December 09, 2002 Copyright © by United States Conference of Catholic Bishops
- Now as for the lot that fell to the tribe of Manasseh as the first-born of Joseph: since his eldest son, Machir, the father of Gilead, was a warrior, who had already obtained Gilead and Bashan,
- the allotment was now made to the other descendants of Manasseh, the clans of Abiezer, Helek, Asriel, Shechem, Hepher and Shemida, the other male children of Manasseh, son of Joseph.
- Furthermore, Zelophehad, son of Hepher, son of Gilead, son of Machir, son of Manasseh, had had no sons, but only daughters, whose names were Mahlah, Noah, Hoglah, Milcah, and Tirzah.
- These presented themselves to Eleazar the priest, to Joshua, son of Nun, and to the princes, saying, "The LORD commanded Moses to give us a heritage among our kinsmen." So in obedience to the command of the LORD a heritage was given to each of them among their father's kinsmen.
- Thus ten shares fell to Manasseh apart from the land of Gilead and Bashan beyond the Jordan,
- since these female descendants of Manasseh received each a portion among his sons. The land of Gilead fell to the rest of the Manassehites.
- 1 Manasseh bordered on Asher.
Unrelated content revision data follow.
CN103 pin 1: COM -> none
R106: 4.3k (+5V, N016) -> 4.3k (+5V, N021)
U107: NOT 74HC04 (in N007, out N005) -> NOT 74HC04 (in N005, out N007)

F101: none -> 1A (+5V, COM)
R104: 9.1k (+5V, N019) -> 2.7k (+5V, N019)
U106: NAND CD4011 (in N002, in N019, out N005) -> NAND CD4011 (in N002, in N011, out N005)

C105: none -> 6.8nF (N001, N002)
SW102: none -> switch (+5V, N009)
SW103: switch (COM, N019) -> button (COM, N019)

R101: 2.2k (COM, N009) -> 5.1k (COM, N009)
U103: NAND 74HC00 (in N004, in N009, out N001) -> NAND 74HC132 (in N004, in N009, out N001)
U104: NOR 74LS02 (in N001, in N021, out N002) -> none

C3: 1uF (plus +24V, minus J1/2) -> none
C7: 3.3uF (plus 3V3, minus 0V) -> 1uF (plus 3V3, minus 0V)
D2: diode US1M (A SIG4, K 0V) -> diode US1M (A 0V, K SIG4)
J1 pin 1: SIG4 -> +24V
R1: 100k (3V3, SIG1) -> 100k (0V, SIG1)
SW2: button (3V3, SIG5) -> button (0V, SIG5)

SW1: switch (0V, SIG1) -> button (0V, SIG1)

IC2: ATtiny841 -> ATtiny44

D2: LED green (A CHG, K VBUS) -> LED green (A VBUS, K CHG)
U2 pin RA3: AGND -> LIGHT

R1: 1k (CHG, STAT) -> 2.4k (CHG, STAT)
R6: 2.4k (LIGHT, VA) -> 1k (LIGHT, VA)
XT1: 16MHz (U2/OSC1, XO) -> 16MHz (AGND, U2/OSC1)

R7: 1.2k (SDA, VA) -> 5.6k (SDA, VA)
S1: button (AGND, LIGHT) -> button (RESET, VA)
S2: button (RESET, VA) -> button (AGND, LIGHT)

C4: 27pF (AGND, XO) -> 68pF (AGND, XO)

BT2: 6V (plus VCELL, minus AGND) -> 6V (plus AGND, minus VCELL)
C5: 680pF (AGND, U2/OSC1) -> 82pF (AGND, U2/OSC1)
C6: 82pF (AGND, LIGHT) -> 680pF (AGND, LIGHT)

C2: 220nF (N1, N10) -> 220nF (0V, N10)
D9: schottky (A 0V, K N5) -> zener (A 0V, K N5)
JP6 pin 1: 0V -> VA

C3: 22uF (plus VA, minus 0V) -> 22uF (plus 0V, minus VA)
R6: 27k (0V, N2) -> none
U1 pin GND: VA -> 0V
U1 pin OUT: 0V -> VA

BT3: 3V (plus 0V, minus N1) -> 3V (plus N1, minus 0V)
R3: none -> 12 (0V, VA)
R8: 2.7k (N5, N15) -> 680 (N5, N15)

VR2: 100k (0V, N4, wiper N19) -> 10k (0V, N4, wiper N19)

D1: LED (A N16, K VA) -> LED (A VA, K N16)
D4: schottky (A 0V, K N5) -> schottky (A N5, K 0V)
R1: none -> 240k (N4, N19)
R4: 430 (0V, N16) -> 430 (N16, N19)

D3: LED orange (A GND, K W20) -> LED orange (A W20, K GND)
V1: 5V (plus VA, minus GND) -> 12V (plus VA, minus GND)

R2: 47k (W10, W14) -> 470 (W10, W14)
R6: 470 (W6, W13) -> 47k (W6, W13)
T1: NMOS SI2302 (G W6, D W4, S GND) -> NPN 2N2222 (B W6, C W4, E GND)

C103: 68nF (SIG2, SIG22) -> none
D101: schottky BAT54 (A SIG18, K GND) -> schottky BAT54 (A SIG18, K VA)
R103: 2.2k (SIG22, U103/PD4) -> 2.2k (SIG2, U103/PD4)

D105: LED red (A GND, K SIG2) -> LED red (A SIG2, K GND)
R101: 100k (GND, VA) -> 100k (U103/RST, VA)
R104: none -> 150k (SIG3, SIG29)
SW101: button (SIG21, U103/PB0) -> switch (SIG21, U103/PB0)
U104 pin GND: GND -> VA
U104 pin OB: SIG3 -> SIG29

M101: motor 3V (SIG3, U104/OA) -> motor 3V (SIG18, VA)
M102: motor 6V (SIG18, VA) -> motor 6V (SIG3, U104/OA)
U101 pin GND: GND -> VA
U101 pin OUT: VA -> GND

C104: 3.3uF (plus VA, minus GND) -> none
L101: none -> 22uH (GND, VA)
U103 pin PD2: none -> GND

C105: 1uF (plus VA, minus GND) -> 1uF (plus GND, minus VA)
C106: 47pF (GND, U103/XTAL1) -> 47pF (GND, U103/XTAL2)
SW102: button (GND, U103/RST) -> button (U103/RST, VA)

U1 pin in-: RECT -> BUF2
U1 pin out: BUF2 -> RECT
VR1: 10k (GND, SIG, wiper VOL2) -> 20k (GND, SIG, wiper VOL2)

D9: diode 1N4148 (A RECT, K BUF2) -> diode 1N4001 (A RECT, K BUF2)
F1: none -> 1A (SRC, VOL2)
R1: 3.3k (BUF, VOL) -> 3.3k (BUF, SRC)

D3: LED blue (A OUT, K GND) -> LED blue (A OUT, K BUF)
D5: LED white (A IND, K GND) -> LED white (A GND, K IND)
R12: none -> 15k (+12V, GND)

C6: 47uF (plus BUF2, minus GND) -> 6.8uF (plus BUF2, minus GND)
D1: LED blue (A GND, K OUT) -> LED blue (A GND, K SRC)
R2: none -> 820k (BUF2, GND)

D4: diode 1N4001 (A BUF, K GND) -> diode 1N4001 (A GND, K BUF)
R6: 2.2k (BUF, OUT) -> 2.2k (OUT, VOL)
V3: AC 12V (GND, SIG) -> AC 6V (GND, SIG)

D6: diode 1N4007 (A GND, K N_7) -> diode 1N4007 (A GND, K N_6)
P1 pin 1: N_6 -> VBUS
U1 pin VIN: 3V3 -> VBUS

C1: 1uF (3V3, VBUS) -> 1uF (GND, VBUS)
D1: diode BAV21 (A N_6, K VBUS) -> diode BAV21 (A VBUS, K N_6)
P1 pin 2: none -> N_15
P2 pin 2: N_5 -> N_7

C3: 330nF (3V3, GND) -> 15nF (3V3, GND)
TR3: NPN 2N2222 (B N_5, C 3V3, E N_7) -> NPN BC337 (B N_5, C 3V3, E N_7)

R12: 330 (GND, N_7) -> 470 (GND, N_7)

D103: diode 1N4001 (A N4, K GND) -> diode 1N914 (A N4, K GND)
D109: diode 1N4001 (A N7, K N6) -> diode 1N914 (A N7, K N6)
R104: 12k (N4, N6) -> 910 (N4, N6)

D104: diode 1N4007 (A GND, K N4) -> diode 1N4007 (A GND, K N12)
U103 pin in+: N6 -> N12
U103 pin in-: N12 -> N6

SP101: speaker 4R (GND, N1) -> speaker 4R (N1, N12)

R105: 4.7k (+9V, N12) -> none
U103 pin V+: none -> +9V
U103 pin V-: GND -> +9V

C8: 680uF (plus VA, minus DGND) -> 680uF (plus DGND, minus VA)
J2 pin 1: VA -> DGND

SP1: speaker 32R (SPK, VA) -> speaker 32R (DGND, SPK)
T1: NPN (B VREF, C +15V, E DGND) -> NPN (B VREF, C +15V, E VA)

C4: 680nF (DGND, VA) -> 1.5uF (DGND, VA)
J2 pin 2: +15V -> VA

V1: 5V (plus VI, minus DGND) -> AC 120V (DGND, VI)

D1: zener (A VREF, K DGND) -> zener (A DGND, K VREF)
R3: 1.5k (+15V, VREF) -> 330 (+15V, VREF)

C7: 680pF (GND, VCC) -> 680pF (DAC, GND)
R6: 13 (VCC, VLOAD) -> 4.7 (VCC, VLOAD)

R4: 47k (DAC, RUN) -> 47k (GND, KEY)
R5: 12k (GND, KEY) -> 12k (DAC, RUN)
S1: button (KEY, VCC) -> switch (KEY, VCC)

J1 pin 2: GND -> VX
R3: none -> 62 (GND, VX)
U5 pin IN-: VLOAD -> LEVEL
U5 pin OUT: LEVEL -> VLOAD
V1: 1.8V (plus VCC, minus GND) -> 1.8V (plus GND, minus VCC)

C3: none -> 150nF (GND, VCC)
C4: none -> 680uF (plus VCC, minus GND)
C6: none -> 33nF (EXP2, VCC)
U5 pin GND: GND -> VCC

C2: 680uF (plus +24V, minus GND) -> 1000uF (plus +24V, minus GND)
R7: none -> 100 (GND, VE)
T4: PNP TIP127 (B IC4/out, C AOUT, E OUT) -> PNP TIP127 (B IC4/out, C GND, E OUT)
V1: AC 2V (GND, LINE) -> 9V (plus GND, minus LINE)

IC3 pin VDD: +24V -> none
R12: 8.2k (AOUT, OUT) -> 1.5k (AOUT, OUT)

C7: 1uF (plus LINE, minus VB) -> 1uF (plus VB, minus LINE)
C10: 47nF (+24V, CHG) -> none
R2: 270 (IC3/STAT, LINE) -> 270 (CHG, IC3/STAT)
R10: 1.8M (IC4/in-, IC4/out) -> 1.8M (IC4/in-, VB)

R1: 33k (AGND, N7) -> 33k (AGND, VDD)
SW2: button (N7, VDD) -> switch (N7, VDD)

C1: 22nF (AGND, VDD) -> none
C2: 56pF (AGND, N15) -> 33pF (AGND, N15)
From Michmethath near Shechem, another boundary ran southward to include the natives of En-Tappuah,
- because the district of Tappuah belonged to Manasseh, although Tappuah itself was an Ephraimite city on the border of Manasseh.
- This same boundary continued down to the Wadi Kanah. The cities that belonged to Ephraim from among the cities in Manasseh were those to the south of that wadi; thus the territory of Manasseh ran north of the wadi and ended at the sea.
- The land on the south belonged to Ephraim and that on the north to Manasseh; with the sea as their common boundary, they reached Asher on the north and Issachar on the east.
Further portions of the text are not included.